#1 Enable generation of textMD property for textual files


Here is a patch against 1.4 version so that Jhove can generate a property conformant with the textMD schema (see http://www.loc.gov/standards/textMD\) for textual files.

The initial though was to make a simple XSLT transform over the output of jhove in order to generate this information but this doesn't work well because
1/ not all the needed information is generated by jhove or the output information is already bundled and
2/ the correct management of the charset and the language need to be programmatically verified.
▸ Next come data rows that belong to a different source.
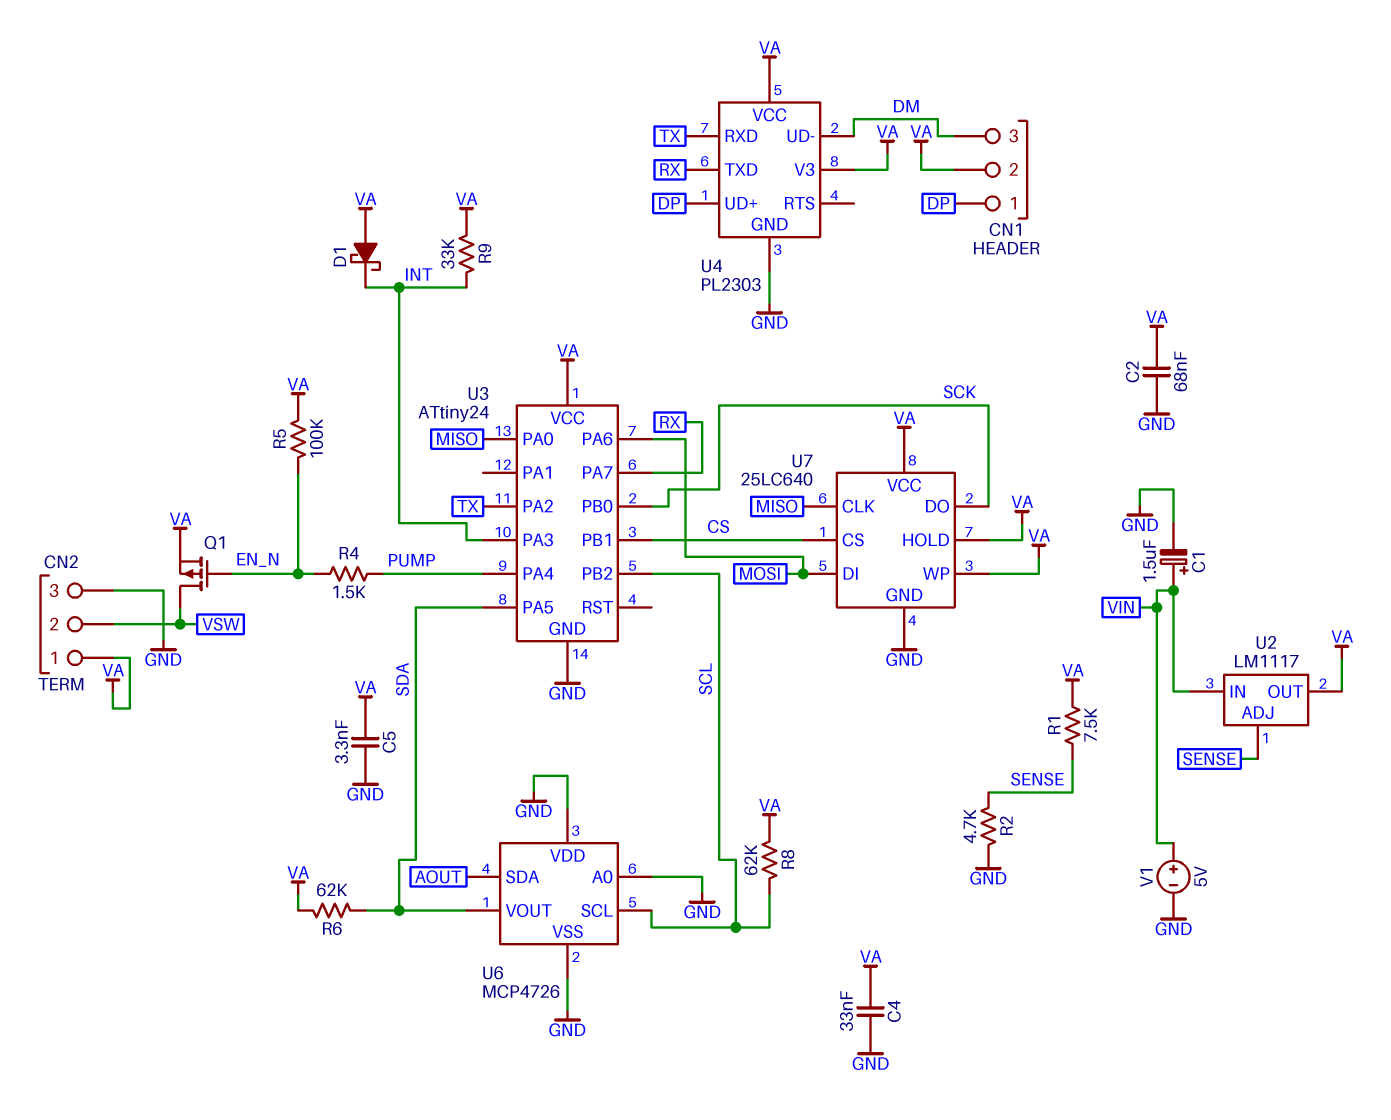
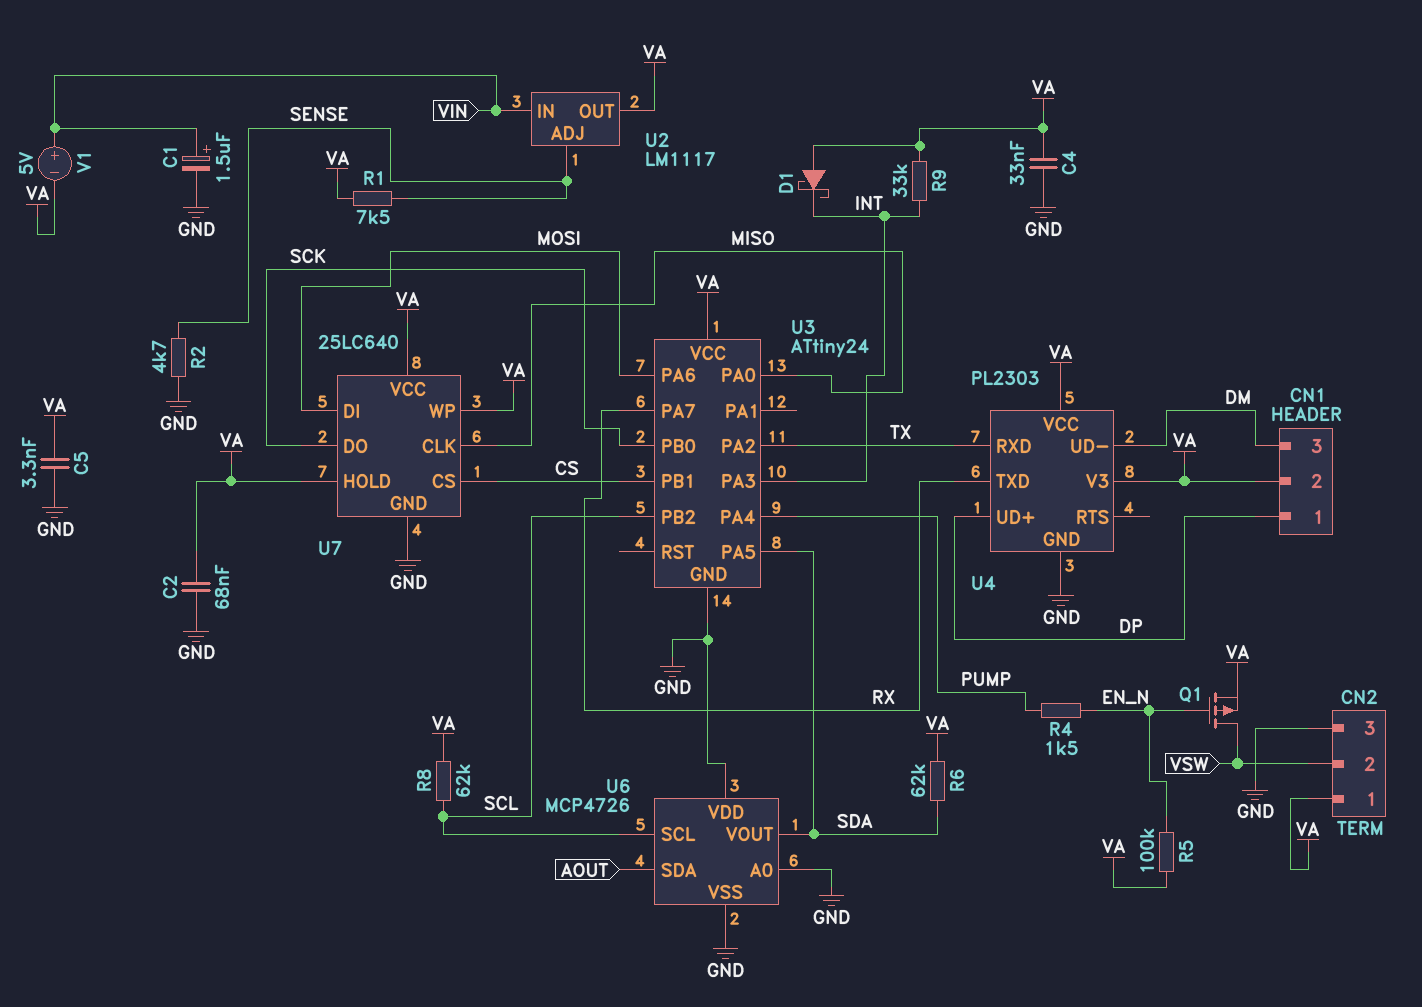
V1: 5V (plus VIN, minus GND) -> 5V (plus VIN, minus VA)

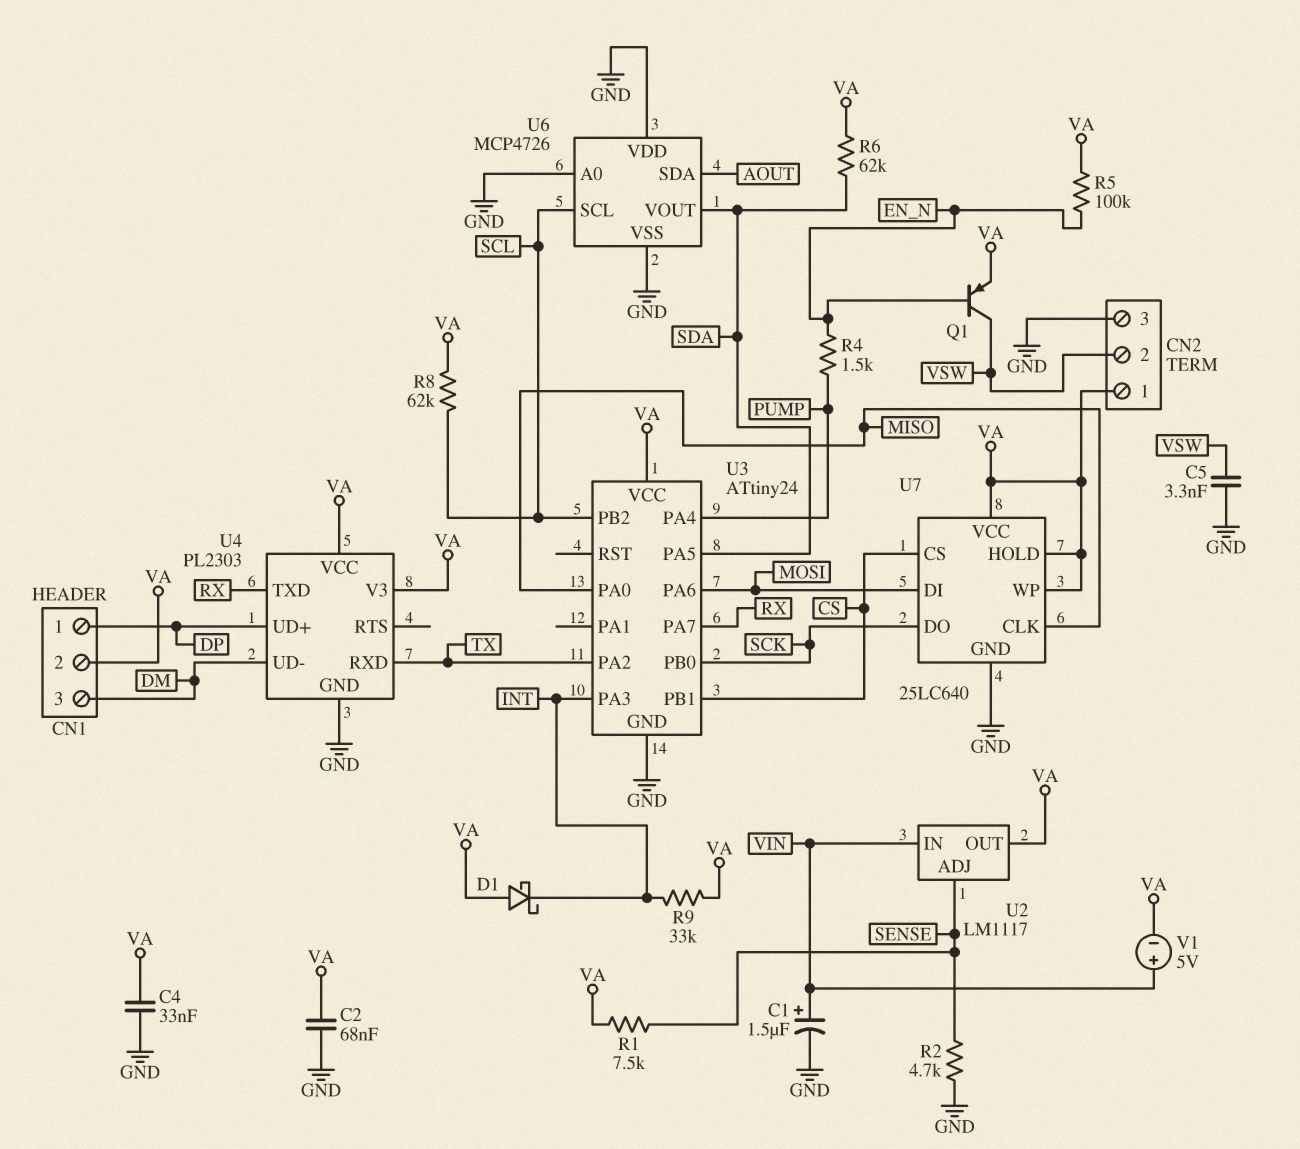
C5: 3.3nF (GND, VA) -> 3.3nF (GND, VSW)
Q1: PMOS (G EN_N, D VSW, S VA) -> PNP (B EN_N, C VSW, E VA)

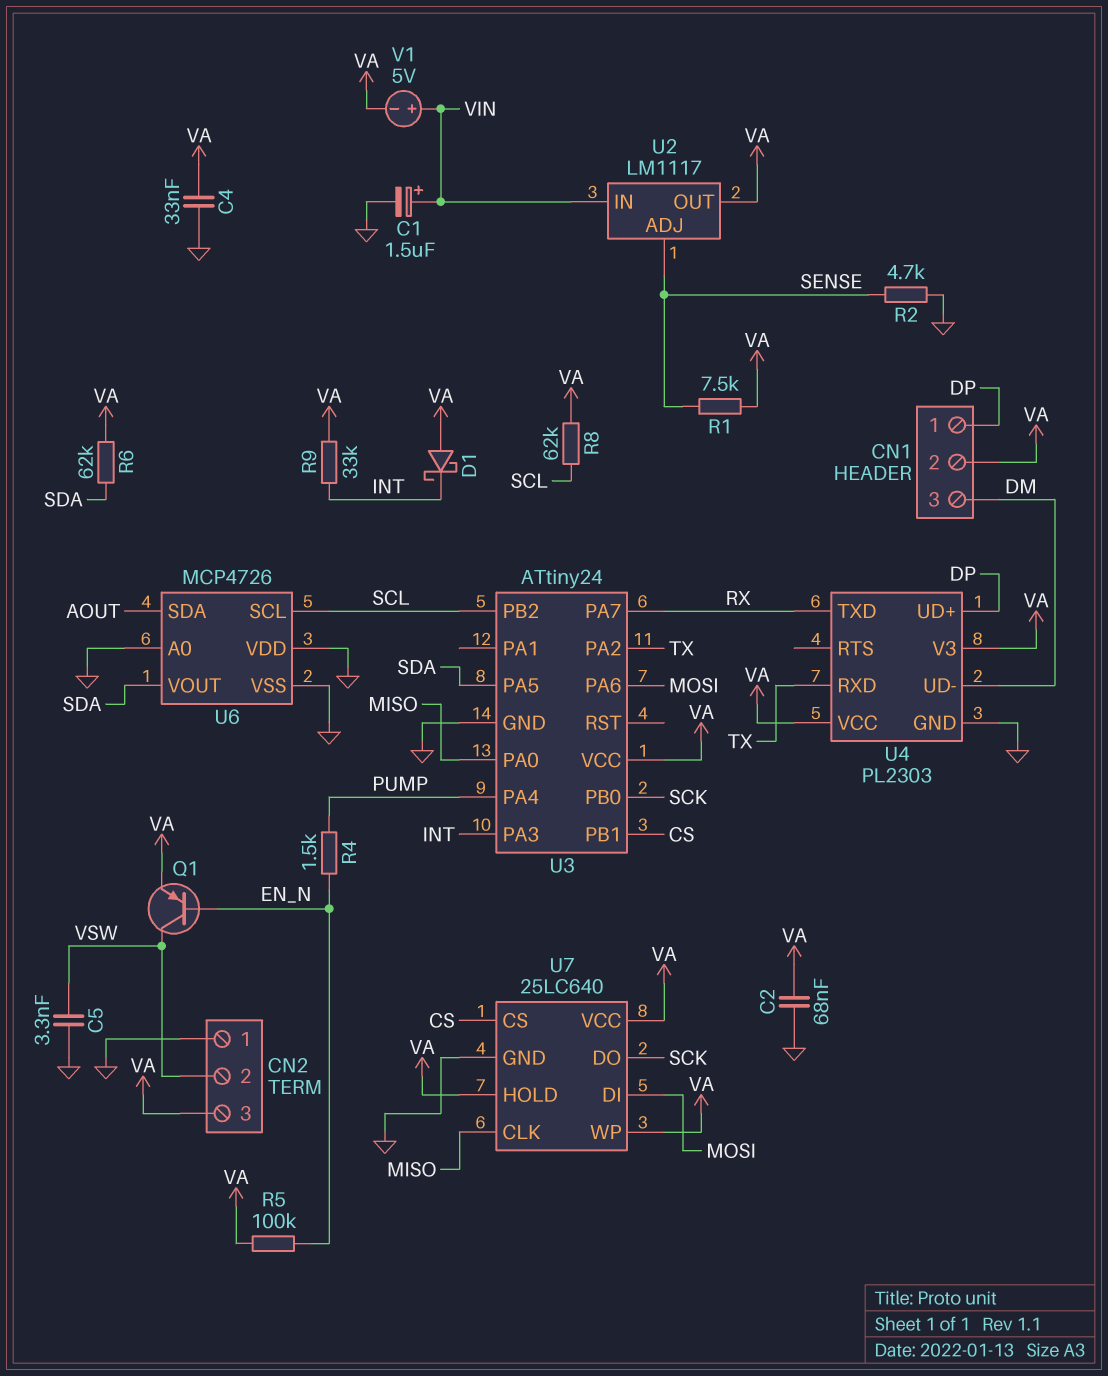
CN2 pin 1: VA -> GND
CN2 pin 3: GND -> VA

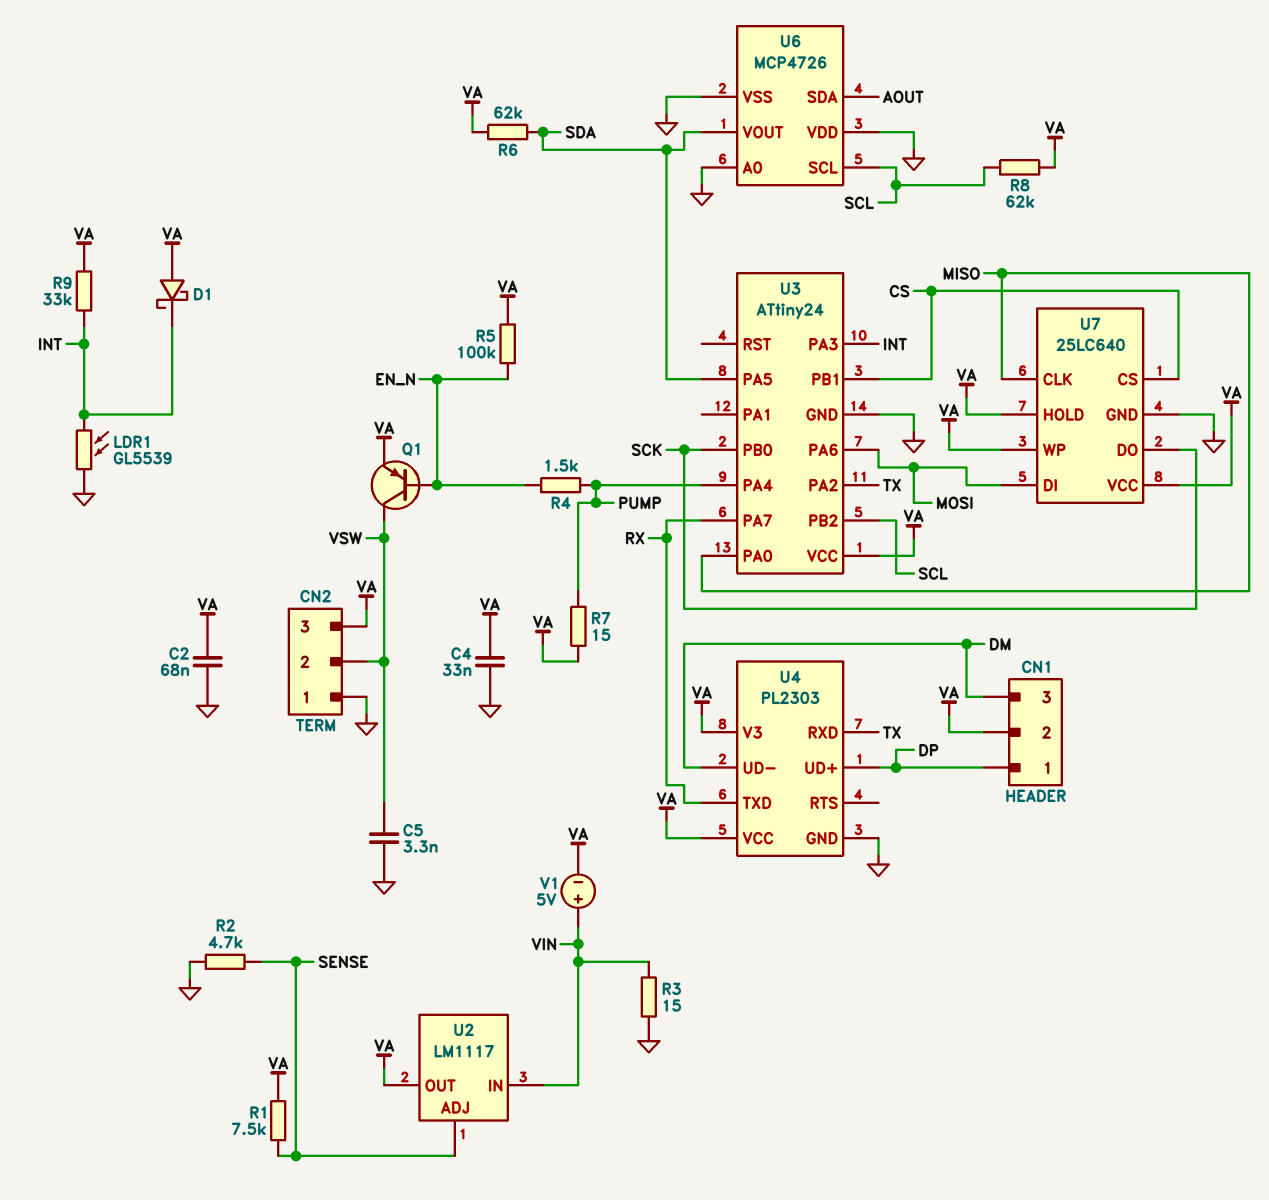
C1: 1.5uF (plus VIN, minus GND) -> none
LDR1: none -> GL5539 (GND, INT)
R3: none -> 15 (GND, VIN)
R7: none -> 15 (PUMP, VA)

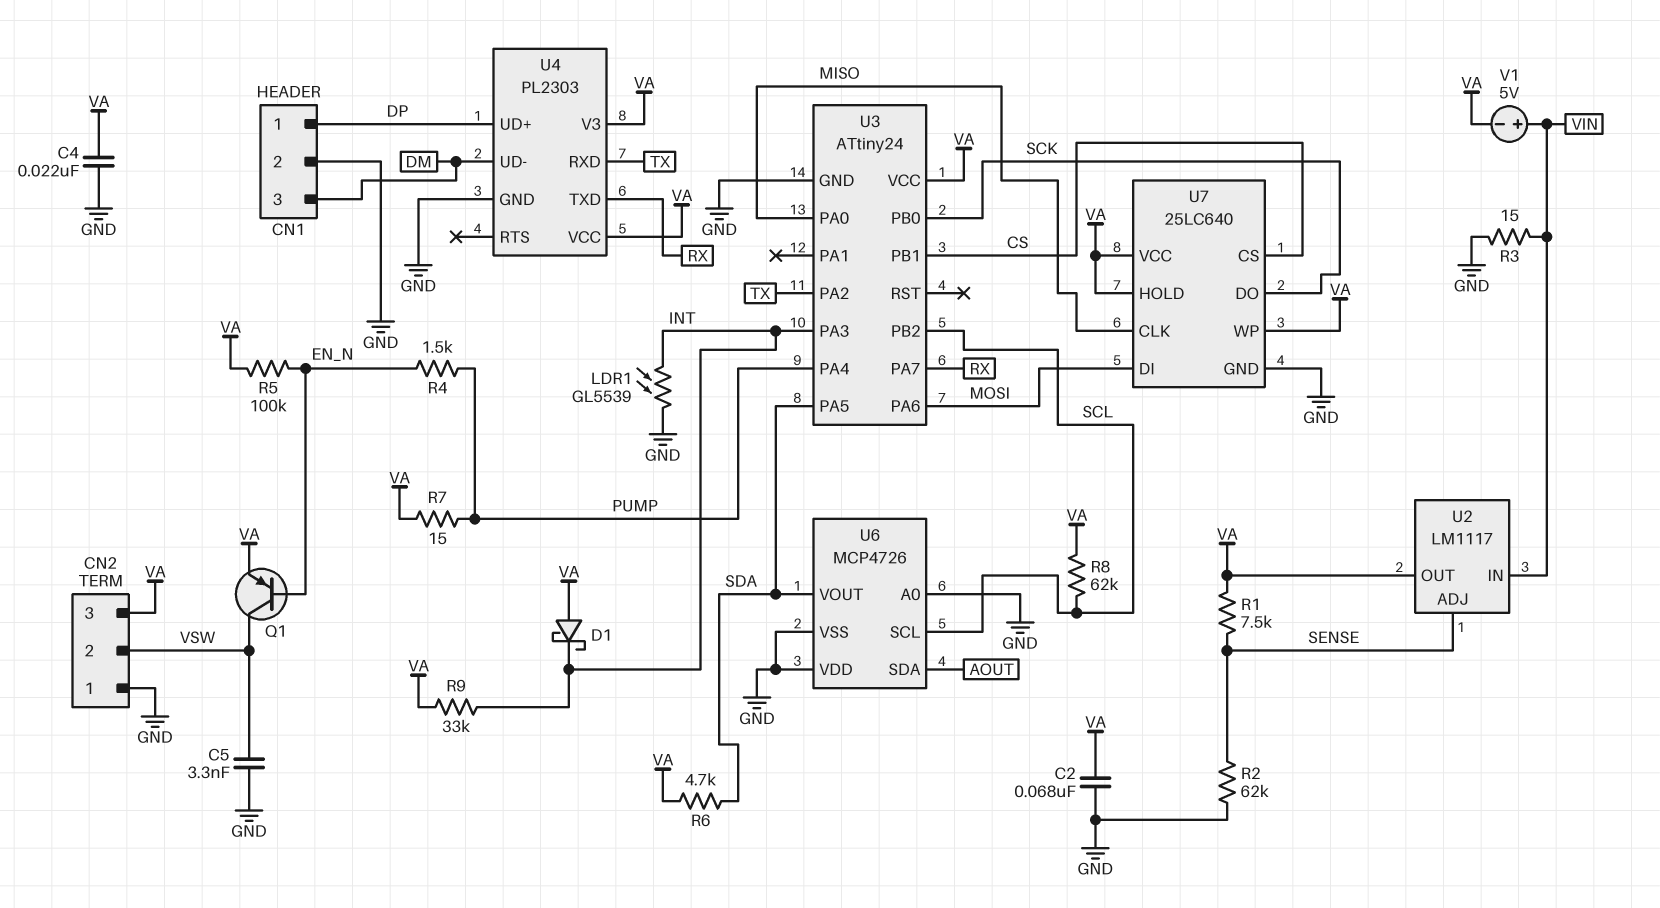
C4: 33nF (GND, VA) -> 22nF (GND, VA)
CN1 pin 2: VA -> GND
R2: 4.7k (GND, SENSE) -> 62k (GND, SENSE)
R6: 62k (SDA, VA) -> 4.7k (SDA, VA)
This patch modifies 4 modules : ASCII-hul, UT8-hul, HTML-hul and XML-hul (the version number has been modified approprietely).
A parameter 'withTextMD=true' activates for each module the generation of the property (see jhove-withTextMD.conf, for an example)
The default is to not generate it to behave as before.
I added the determination of the line ending in html and xml to be able to generate the required element :
there is no performance penalty since the stream classes have been modified using the same algorithm that the one in ASCII module.

I decided NOT to add a TextMDMetadata property type so that the schema jhove.xsd will be unchanged.
So the TextMDMetadata property is of OBJECT type.
The TextHandler and XmlHandler are modified to generate the information (the version number has been modified appropriately).

Hope this patch could be added into Jhove to enhance its handling of textual files.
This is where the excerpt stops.